Deputado afirmou que parlamentares não deveriam votar contra trabalhadores e criticou sessões com plenário esvaziado
O deputado federal Ricardo Maia (MDB-BA) defendeu, em Brasília, que parlamentares também sejam submetidos a controle de horas de trabalho, caso o Congresso discuta banco de horas para trabalhadores no debate sobre o fim da escala 6×1.
A declaração foi dada em entrevista ao Política Ao Ponto e ao Classe Política, no Congresso Nacional, ao comentar propostas de transição e compensação relacionadas à escala 5×2.
“Se for para colocar, como disseram aqui, a questão para o trabalhador banco de horas, eu mesmo sou a favor que bote banco de horas aqui para os deputados”, afirmou.
Maia disse que a escala 5×2 precisa ser votada e criticou a tentativa de estabelecer prazo de até dez anos para a mudança entrar em vigor.
“Tem deles aí colocando para ter validade para daqui a 10 anos. Nós precisamos é para já. Nós precisamos de saúde mental para as pessoas, nós precisamos das pessoas mais motivadas para o convívio”, declarou.

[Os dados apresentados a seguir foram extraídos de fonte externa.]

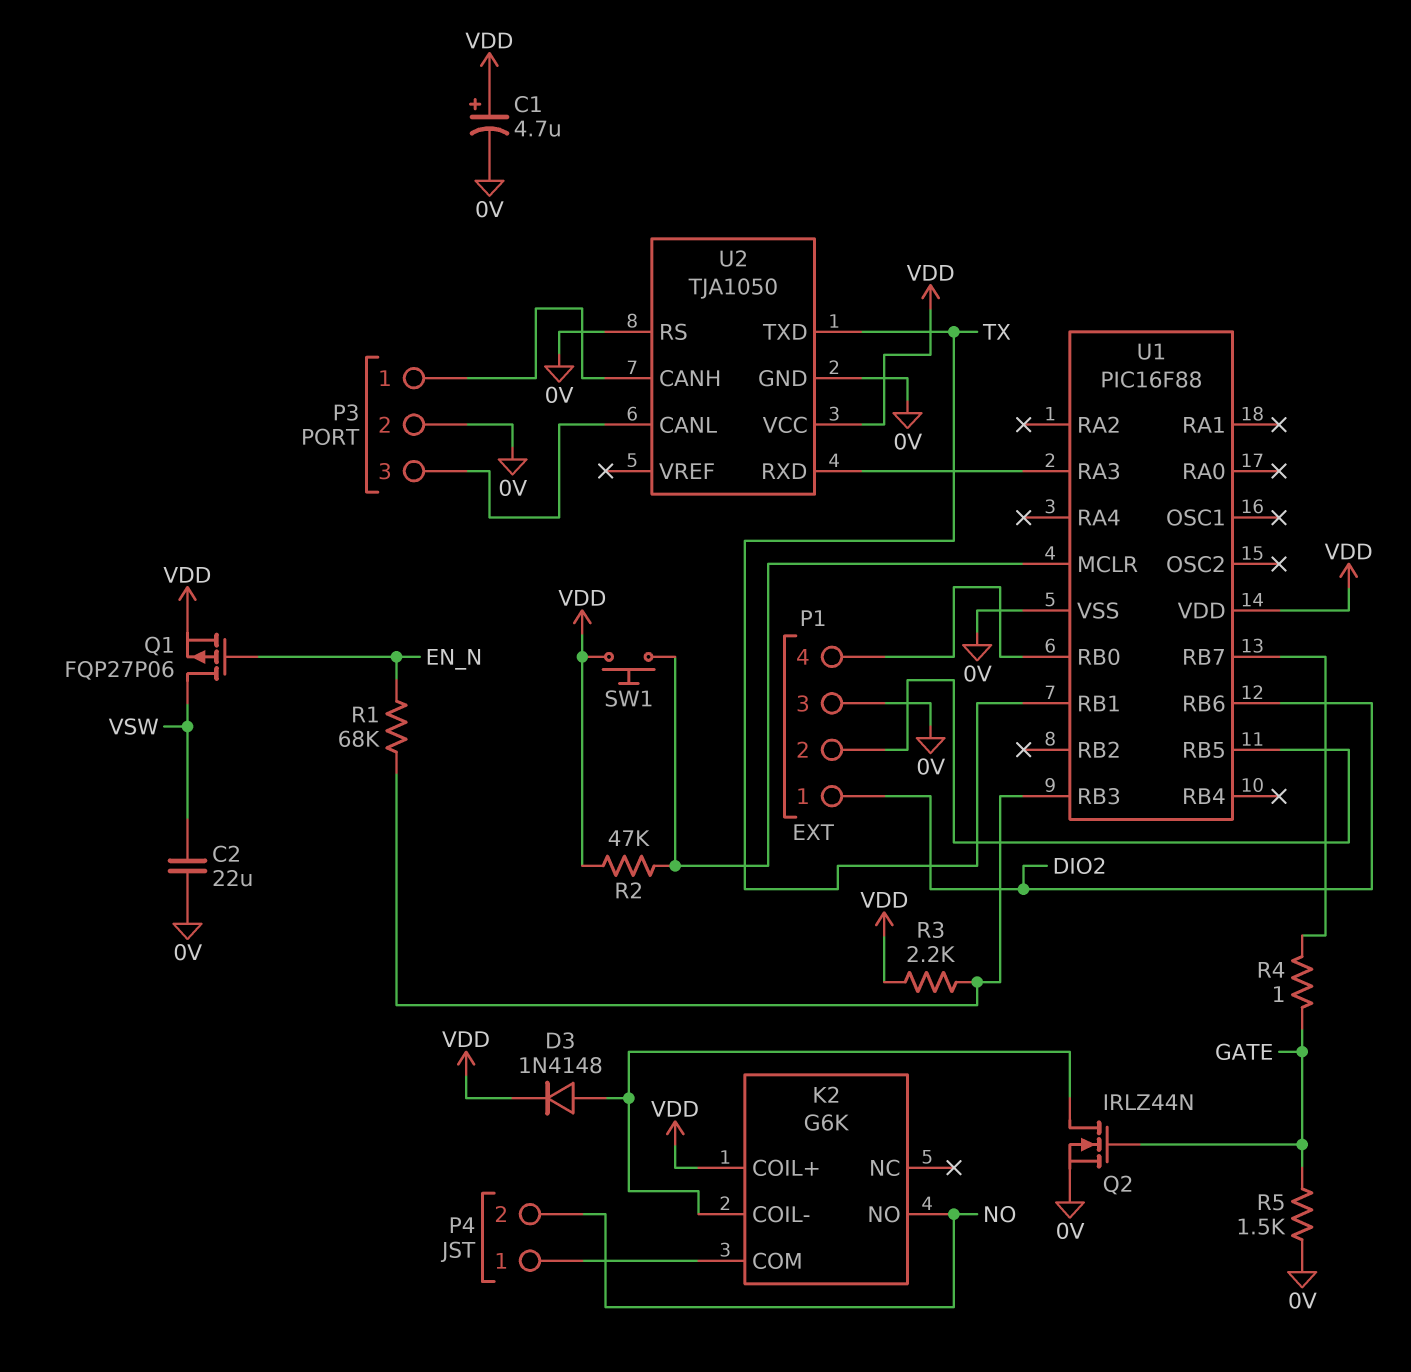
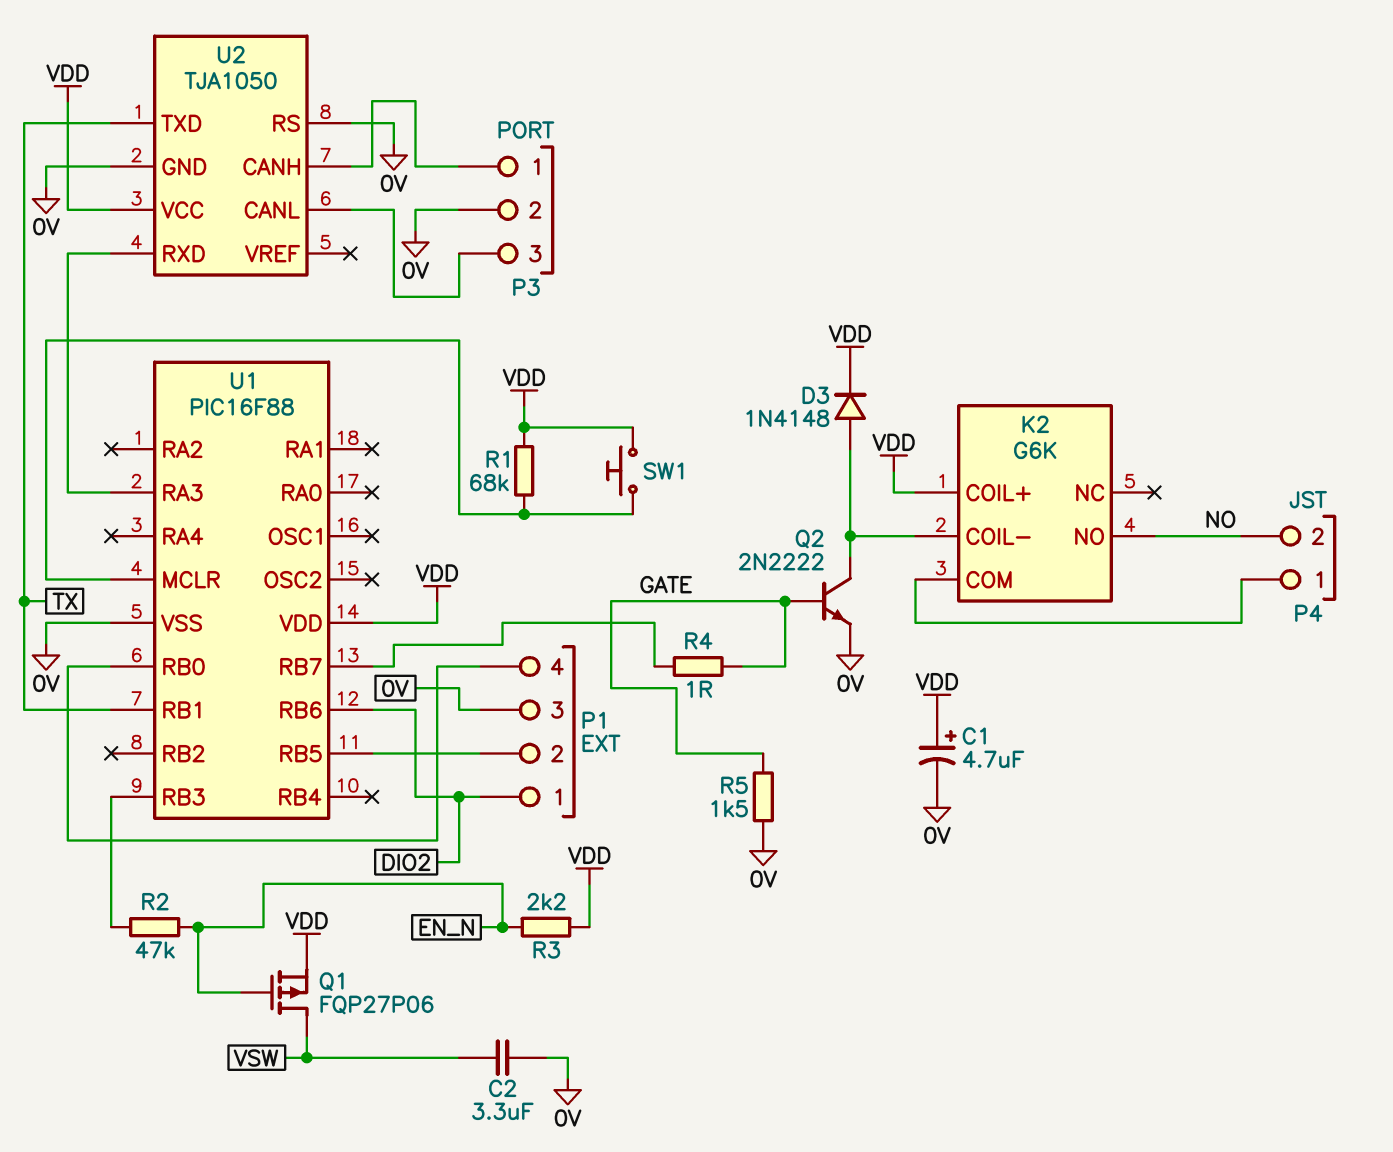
C2: 22uF (0V, VSW) -> 3.3uF (0V, VSW)
Q2: NMOS IRLZ44N (G GATE, D K2/COIL-, S 0V) -> NPN 2N2222 (B GATE, C K2/COIL-, E 0V)
R1: 68k (EN_N, U1/RB3) -> 68k (U1/MCLR, VDD)
R2: 47k (U1/MCLR, VDD) -> 47k (EN_N, U1/RB3)
R3: 2.2k (U1/RB3, VDD) -> 2.2k (EN_N, VDD)

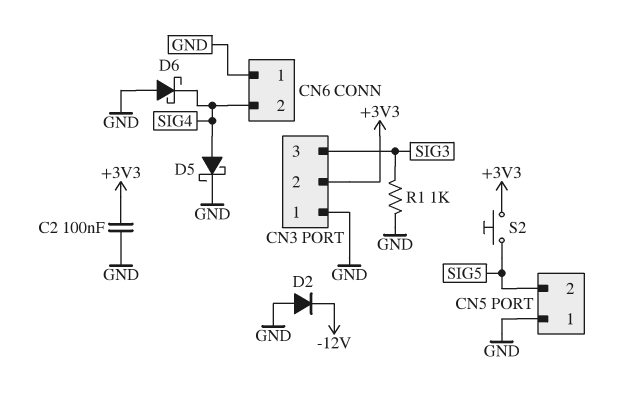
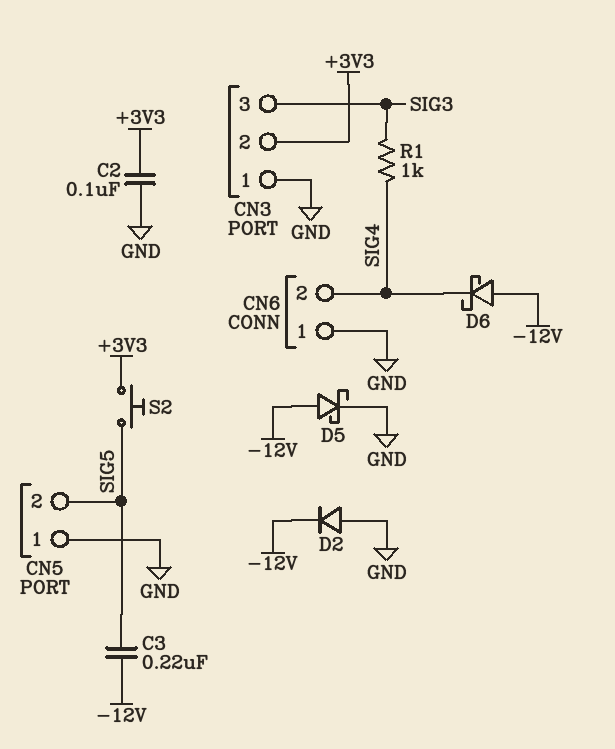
C3: none -> 220nF (-12V, SIG5)
D5: schottky (A SIG4, K GND) -> schottky (A -12V, K GND)
D6: schottky (A GND, K SIG4) -> schottky (A -12V, K SIG4)
R1: 1k (GND, SIG3) -> 1k (SIG3, SIG4)

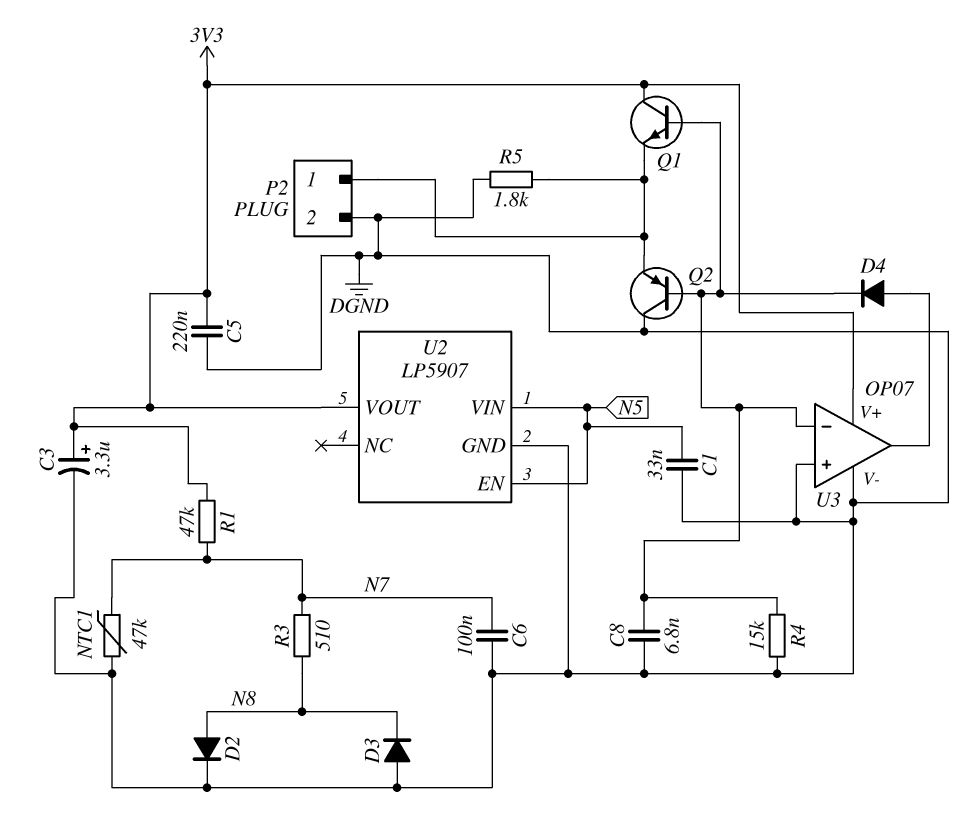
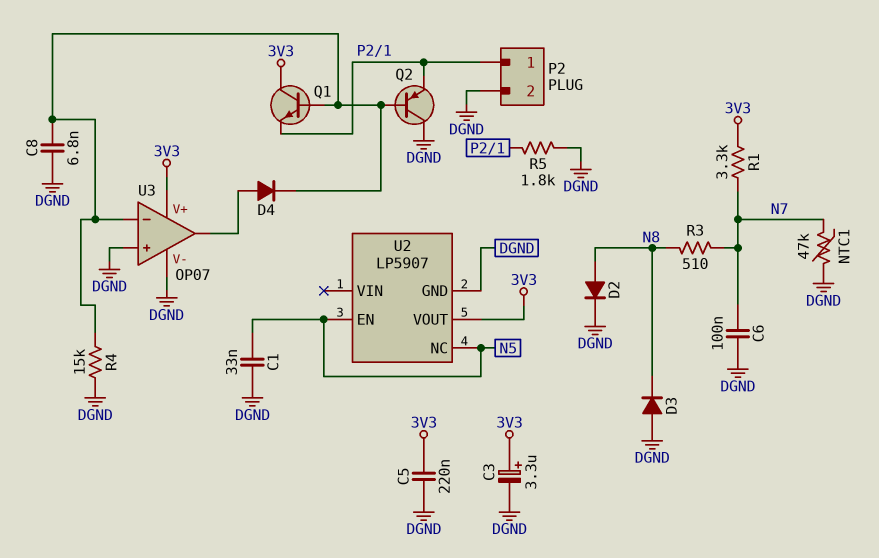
R1: 47k (3V3, N7) -> 3.3k (3V3, N7)
U2 pin NC: none -> N5
U2 pin VIN: N5 -> none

O deputado afirmou que não acredita que parlamentares votem contra uma pauta voltada aos trabalhadores.
“Eu não acredito que um parlamentar venha ao Parlamento votar contra o trabalhador, porque nós é que representamos o trabalhador”, disse.
Na sequência, Maia criticou a rotina de parte dos deputados em Brasília e afirmou que há parlamentares que votam pelo sistema Infoleg sem comparecer ao plenário.
“Os deputados federais mostrar quanto tempo de trabalho eles trabalham. Porque só trabalhamos três dias na semana. E muitos deles chegam, votam no Infoleg dentro de casa, que nem aparecem aqui no plenário”, afirmou.
Para o parlamentar, a situação contrasta com a realidade de trabalhadores que enfrentam longos deslocamentos e recebem salário mínimo.
“Não é justo para o trabalhador agora pegar três conduções, ganhar um salário mínimo de 1.600 reais, e nós parlamentares aqui ser contra”, completou.